Publié ce vendredi 18 septembre, le rapport de la commission d'analyse, mandaté par la Conférence des Eglises réformées de Suisse romande (CER) est revenu sur l'affaire très sensible du licenciement des deux journalistes romands de Protestinfo, en octobre 2025.
Présidée par le pasteur Gilles Cavin, la commission réfute en bloc les hypothèses de la censure, du licenciement abusif et de la faute professionnelle. Ces conclusions ont surpris, en tout premier lieu, les principaux concernés: Anne-Sylvie Sprenger et Lucas Vuilleumier, remerciés alors qu'ils enquêtaient sur le théologien vaudois Daniel Marguerat, accusé d'abus sexuels et désormais visé par une enquête pénale.
Ayant pris connaissance du rapport en même temps que la presse, les deux journalistes nous ont partagé leurs réactions.
Rien n'explique le licenciement précipité
«Je reste profondément écœurée par tout ce qui s’est passé, mais je suis soulagée que les affabulations concernant nos prétendues méthodes de travail aient pu être formellement démontées, affirme Anne-Sylvie Sprenger. Ces accusations y sont clairement qualifiées d’inexactes. Le rapport établit non seulement que nos méthodes 'correspondaient à la pratique professionnelle', mais qu’elles étaient également même 'plutôt conciliantes'.»

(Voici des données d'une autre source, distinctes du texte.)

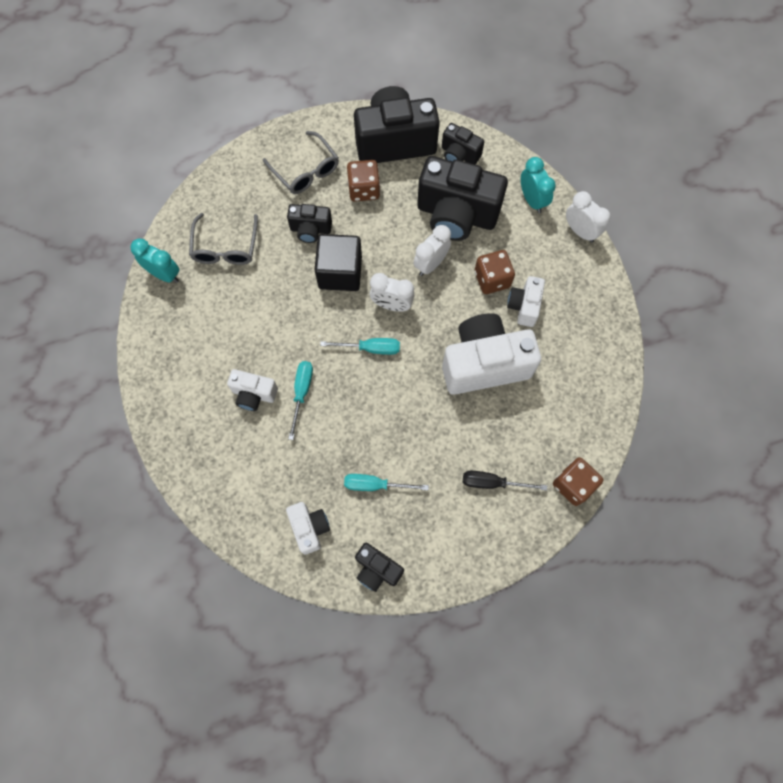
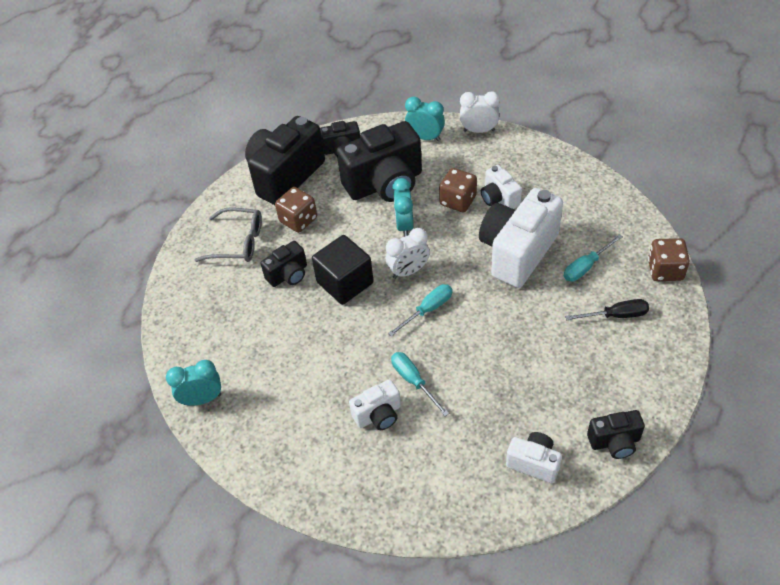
camera: 40 degrees left, 20 degrees down
(225, 247) = (233, 339): grey glasses -> none
(375, 485) = (542, 390): turquoise screwdriver -> turquoise screwdriver (586, 266)
(431, 264) = (404, 225): white clock -> turquoise clock
(492, 483) = (616, 315): black screwdriver -> black screwdriver turned 150 degrees counterclockwise

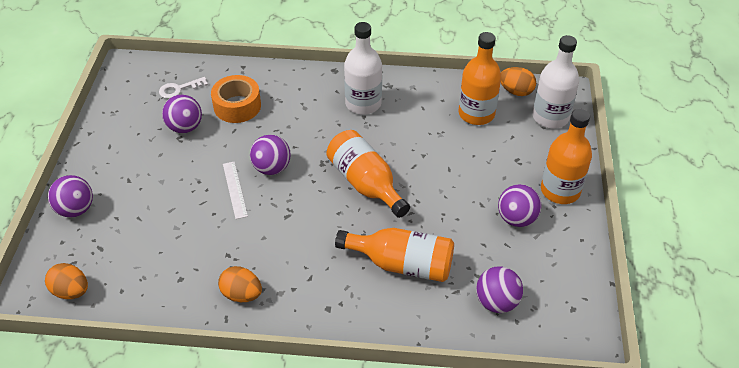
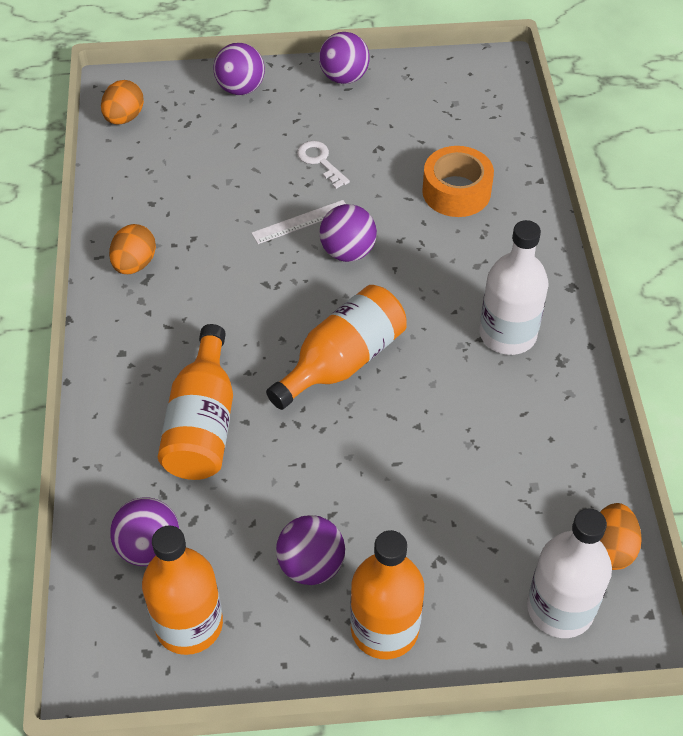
camera: 80 degrees right, 5 degrees up
(179, 89) = (470, 126): white key -> white key (320, 161)
(185, 127) = (400, 149): purple ball -> purple ball (344, 77)
(476, 114) = (533, 491): orange bottle -> orange bottle (189, 624)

Le rapport décrète en effet qu'«aucune faute professionnelle n'a été constatée de la part des deux journalistes». En revanche, puisque la censure a été réfutée d'emblée, la journaliste s'interroge toujours quant aux raisons de ce licenciement précipité: «De fait, en nous licenciant, l’article jugé problématique et gelé n’a pas pu être publié et son contenu reste, pour une part, méconnu, pointe-t-elle. La commission conclut qu’il n’y a pas eu d’acte de censure, soit. La précipitation qu’il y a eu à nous licencier, alors que le Conseil exécutif et notre directeur n’avaient jamais exprimé la moindre critique quant à notre ligne éditoriale, n’a donc toujours pas trouvé de raison d’être.»
«Tensions fatales»
Même son de cloche pour le journaliste Lucas Vuilleumier, qui prépare actuellement son spectacle «Le pédé original», présenté dès le 23 septembre au Théâtre Boulimie de Lausanne. «A mes yeux, même si ce rapport réfute toute censure, c’est bien le sujet de notre derniere enquête, jamais publiée, qui a été la cause des tensions fatales ayant mené à notre licenciement.»
Pour rappel, à défaut de citer la censure ou le licenciement abusif, le rapport fait état d'une «conjonction de défaillances d'organisation et de gouvernance», d'une «charte rédactionnelle insuffisante, l'absence d'une direction claire, des tensions et pertes de confiance entre certaines autorités d'Églises et les journalistes, le non-respect de la gouvernance et le court-circuitage des instances de décision, une décision stratégique prise unilatéralement, ainsi qu'une connaissance insuffisante de la mission d'une agence de presse interne.»